Ong sem-teto some com recursos e deixa mais de 200 famílias sem casa
Morhar Organização Social recebeu R$ 2,7 mihões e só entregou 42 casas. A atual gestão bloqueou repasse de R$ 900 mil.
Mais de duas centenas de famílias retiradas da favela Cidade de Deus há um ano, sob a promessa de um teto digno, ainda está sem casa. O motivo não é falta de recurso, mas de gerenciamento e fiscalização. Pelo menos R$ 800 mil que seriam destinados à compra de material de construção parecem ter sumido, ainda na gestão anterior - parte de um convênio de R$ 3,6 milhões com a Morhar Organização Social, que ficou responsável pela entrega de 300 unidades habitacionais até julho de 2016.
Até o momento, apenas 42 residências foram entregues no loteamento Vespasiano Martins, sem acabamento. Porém, R$ 2,7 milhões já foram repassados à referida ONG (organização não-governamental) que sequer tem sede e, a exemplo das demais ocasiões, não atende jornalistas. Até o mês passado, do total "utilizado", apenas R$ 1,9 milhão teria sido justificado pela Morhar ao poder público, em balancete de prestação de contas. O restante, R$ 800 mil, foi retirado à deriva.

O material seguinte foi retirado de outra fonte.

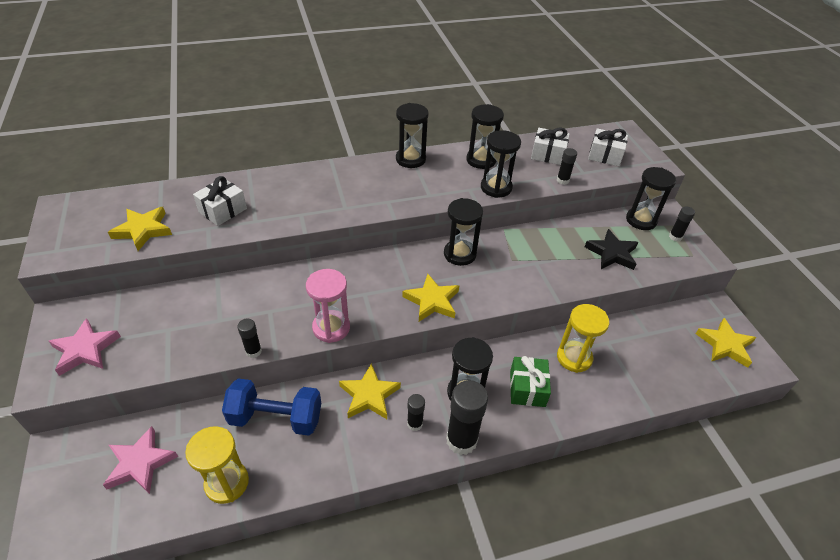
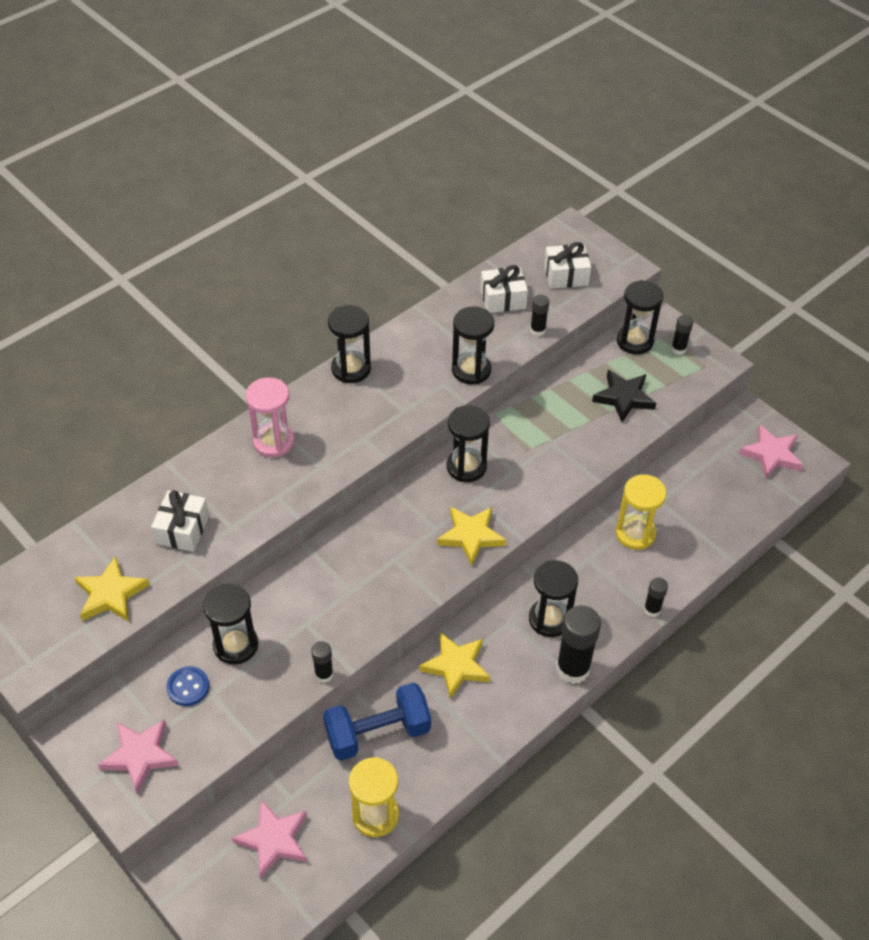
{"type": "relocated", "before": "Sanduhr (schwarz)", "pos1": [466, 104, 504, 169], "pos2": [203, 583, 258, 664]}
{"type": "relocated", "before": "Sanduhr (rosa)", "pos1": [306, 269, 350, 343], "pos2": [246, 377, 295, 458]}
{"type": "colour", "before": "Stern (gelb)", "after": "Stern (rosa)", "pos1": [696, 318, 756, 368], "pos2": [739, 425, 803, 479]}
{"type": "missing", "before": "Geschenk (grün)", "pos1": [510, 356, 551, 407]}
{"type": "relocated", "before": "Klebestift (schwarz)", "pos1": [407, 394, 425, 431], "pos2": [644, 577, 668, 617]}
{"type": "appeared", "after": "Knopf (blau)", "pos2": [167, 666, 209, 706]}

Depois de tomar posse, em 2 de janeiro, a atual administração municipal conseguiu bloquear apenas os R$ 900 mil restantes do convênio - e agora procura o Governo do Estado em busca de parceria - leia-se: mais recursos - para concluir as demais residências em outros três loteamentos, onde mais de 500 pessoas, incluindo crianças, atravessaram o inverno e chuvas em barracos improvisados, e ali permanecem.
Na prefeitura, o imbróglio segue na Procuradoria-Geral do Município, para resolução por vias judiciais. "A PGM tem que averiguar se existiu irregularidade. É um processo extremamente complexo", aponta o diretor-presidente da Emha (Agência Municipal de Habitação), Eneas José de Carvalho Netto. "Fizemos levantamento, identificamos algumas situações, bloqueamos R$ 900 mil e encaminhamos o caso para o jurídico".

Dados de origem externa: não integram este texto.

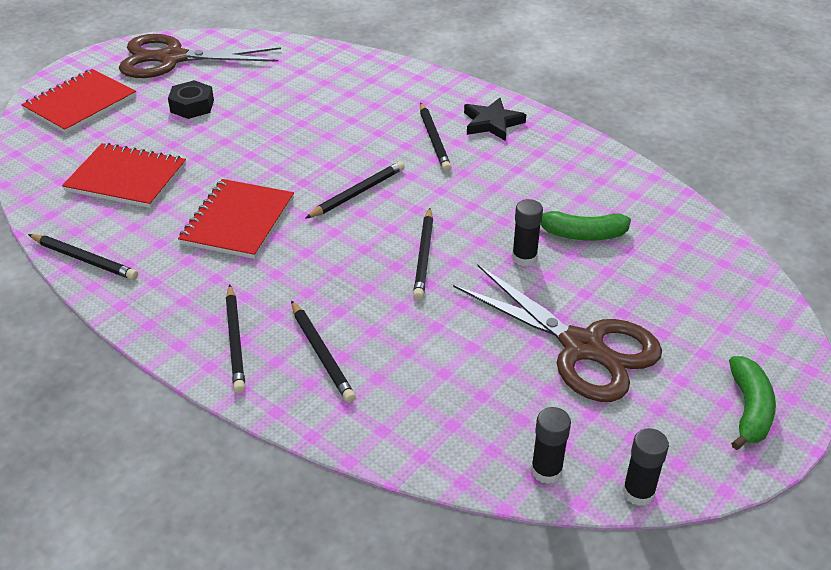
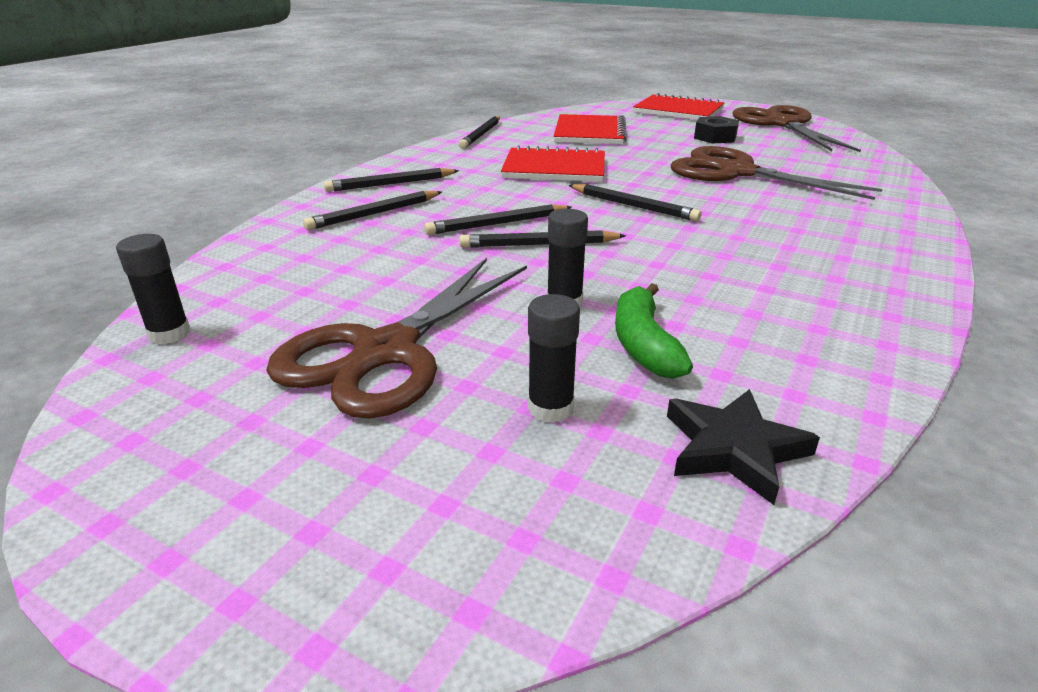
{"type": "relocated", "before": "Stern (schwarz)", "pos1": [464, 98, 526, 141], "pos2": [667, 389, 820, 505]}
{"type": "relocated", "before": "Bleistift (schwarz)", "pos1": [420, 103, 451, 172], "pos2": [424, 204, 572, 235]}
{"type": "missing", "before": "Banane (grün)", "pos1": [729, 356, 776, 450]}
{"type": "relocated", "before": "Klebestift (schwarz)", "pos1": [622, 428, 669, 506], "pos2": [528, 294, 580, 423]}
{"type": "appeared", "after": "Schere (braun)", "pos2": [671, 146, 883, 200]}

Ao Campo Grande News, ele demonstrou descontentamento com o método usado pela gestão anterior - de construir em regime de mutirão envolvendo uma organização sob a justificativa de baratear custos. "Em uma licitação pelo menor preço se compra mais barato. Bastaria entregar o terreno com um kit material de construção e uma planta baixa", avalia Eneas. Para completar, "contrata-se mestres-de-obra para execução do alicerce, assim como eletricistas e outros profissionais especializados para ajudar os moradores".
Todavia, para conseguir a ajuda do governo, a prefeitura precisa, primeiro, saber quanto será necessário para terminar as obras. Para tanto, o Município diz que fará levantamento da situação de cada um dos lotes com casas inacabadas e outras que sequer começaram a serem levantadas. Sem prazos definidos, percorrerá a região do bairro Dom Antônio Barbosa (Jardim Pedro Terel), Jardim Canguru e Bom Retiro (Vila Nasser), onde as famílias que viviam junto ao aterro do Dom Antônio aguardam uma resolução desde março de 2016.
O outro lado - Ao longo do ano passado, o Campo Grande News acompanhou de perto a situação, desde a retirada das famílias de catadores do "lixão do Dom Antônio", até os protestos das mesmas famílias clamando por moradias, já alocadas nos lotes. A assessoria do então prefeito Alcides Bernal (PP) defendia a participação da Ong Morhar, alegando que uma licitação tradicional levaria muito tempo e não conseguiriam, por meio de empreita, construir casas ao custo de R$ 12 mil cada.
Na ocasião, o ex-titular da área de Finanças, Planejamento e Controle, Disney Fernandes, explicou que os recursos foram liberados em duas fases. A primeira correspondeu a 53% do convênio, portanto R$ 1,9 milhão. A convenente prestou conta e foi liberado mais dinheiro. Porém, na segunda parcela, que totalizou cerca de R$ 800 mil, não houve a prestação de contas.
Meses depois, a nova gestão comandada pelo prefeito Marquinhos Trad (PSD) rebate: "Como você constrói uma casa com R$ 12 mil? Não adianta entregar a casa de qualquer maneira", questiona, por fim, o atual diretor de habitação do Município.